In an effort to improve the flow of goods movement throughout Florida and the Southeastern United States, global real estate firm Jones Lang LaSalle (JLL) said its client, Florida Inland Port, and the Port of Miami have inked a Letter of Intent (LOI).
The Port of Miami is the largest seaport in Florida, and the Florida Inland Port is the first rail-oriented, integrated logistics center in the state and is 90 miles from the Port of Miami in southwest St. Lucie County.
According to JLL officials, the terms of the LOI state that both parties will “undertake an alliance of cooperation that will include sharing data and technological capabilities, as well as coordinating joint marketing and public affairs activities.” They added that this relationship is expected to benefit the seaport and logistics center and Florida’s economy, explaining that the capacity for state-of-the-art multi-modal logistics will provide a competitive advantage that will increase goods flow into and out of Florida, as well as spur job growth.
John Carver, head of JLL’s Ports, Airports and Global Infrastructure teams, told LM in an interview that this LOI will allow shippers to contract their cargo to be shipped from its point of origin to a warehouse destination in a single package, combined with the carrier and terminal operations and rail component.
“This will eliminate the need for shippers to contract separately, or have a logistics services company contract separately for the ocean component and off-loading component at the ports and transportation to the end destination,” said Carver. “A lot of these carrier lines have commitments with the rail providers in these markets and can provide a single source solution for shippers to be able to have cargo moved directly to the Florida Inland Port location, which is an efficient way of transporting their cargo.”
And he added that this alliance allows for the collaboration between the real estate component and the ports component as an effective way to provide a better service package for customers.
In the past, there was a port component and a real estate component, which Carver said were not connected.

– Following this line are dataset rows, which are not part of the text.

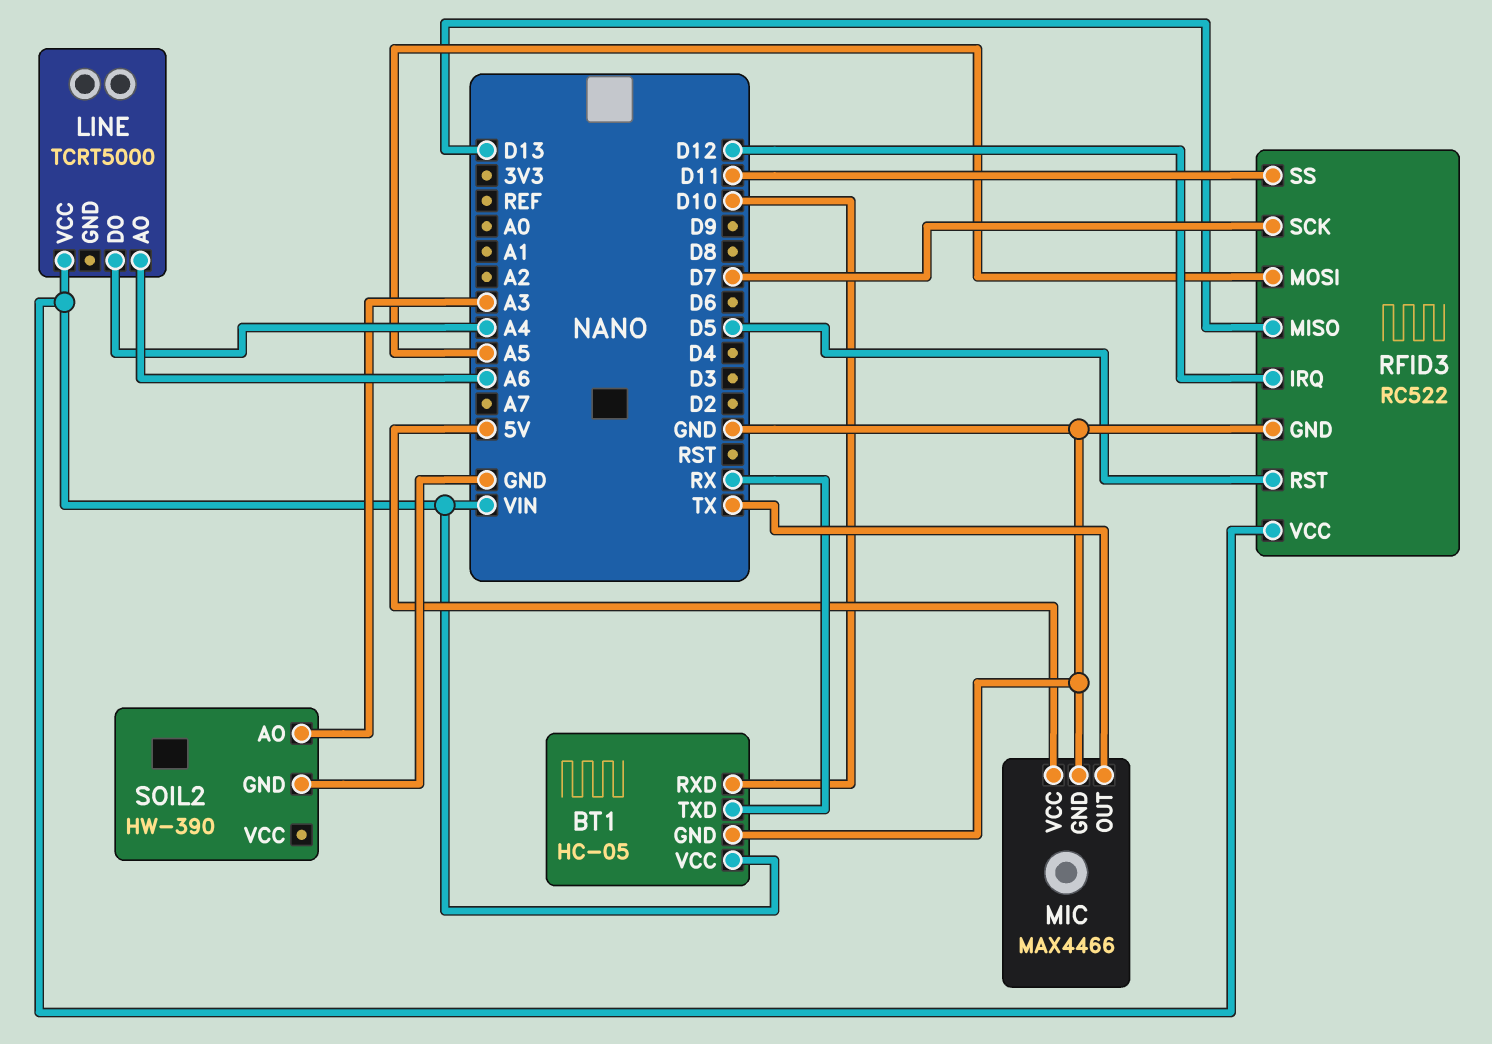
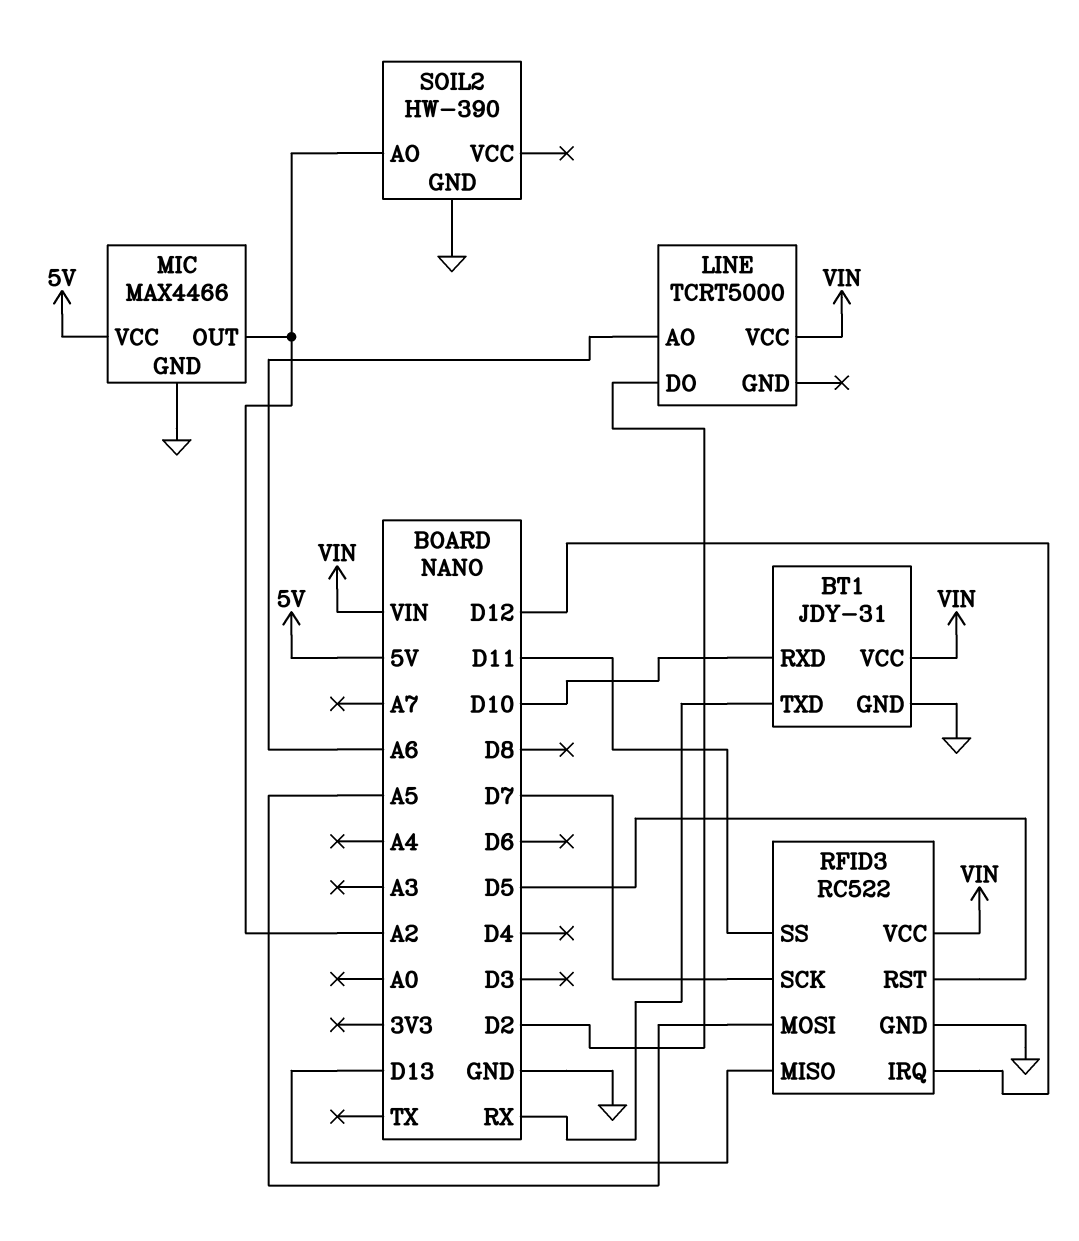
BT1: HC-05 -> JDY-31
LINE pin DO: A4 -> D2
MIC pin OUT: TX -> A2
SOIL2 pin AO: A3 -> A2

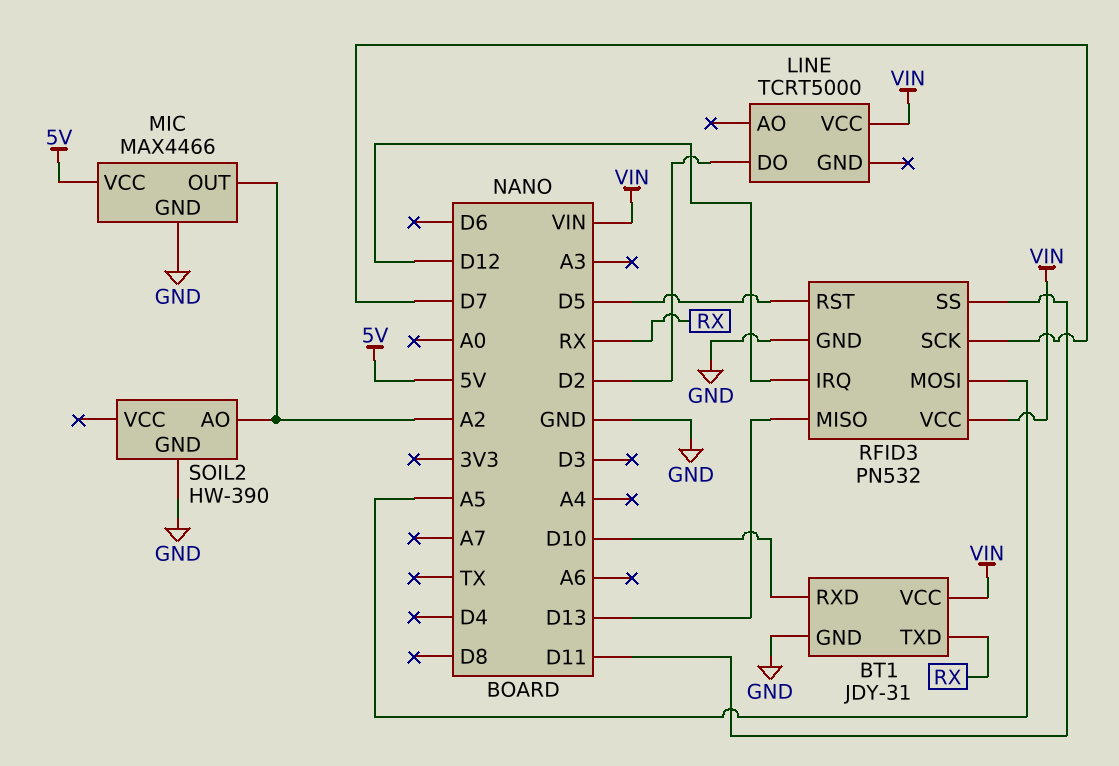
LINE pin AO: A6 -> none
RFID3: RC522 -> PN532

He explained that this collaboration is not the first time something like this has happened with an inland port but it is the first time it has happened in Florida.
“There is now this connection with the port, the rails, and the warehouse, and we are working now to create an incentive package that will benefit shippers who analyze the Port of Miami and bring their cargo through there to the Florida Inland Port destination,” said Carver.
He said this is a model that has been implemented in Georgia, Mississippi and elsewhere, which will provide a combined benefit to both ports and to the development that will be realized by the shippers who use both an ocean port and an inland port.
As long as an inland port is located in the center of the consumer base it is going to serve, its proximity to an ocean port is secondary, according to Carver. In this case, the Florida Inland Port is located far enough from the Port of Miami to relieve congestion that would otherwise occur were it closer and had more truck traffic coming in and out of the port picking up and dropping off containers.
In this collaboration, JLL is acting as the project development advisor for the Florida Inland Port and in that capacity it is working to attract the support of port authorities, state government and enterprise zone officials, as well as work with state officials on legislation geared to offer incentives to businesses using inland ports and create a logistics model to “prove up” the Florida Inland Port as a logistics model for Florida and attract business partners and other stakeholders needed to come together.
“This strategic collaboration fits into our development strategy and solidifies our relationship with the Port of Miami and the other container seaports in Florida,” said Preston Perrone of the Florida Inland Port, in a statement. “Our objective is to improve the efficiency in the Florida shipping system, and working with the state’s major seaports we can help Florida truly emerge as a national center for distribution and logistics.”
JLL officials told LM the firm recently inked a Memorandum of Understanding for a similar partnership between the Port of Jacksonville and the Port of Palm Beach and the Florida Inland Port.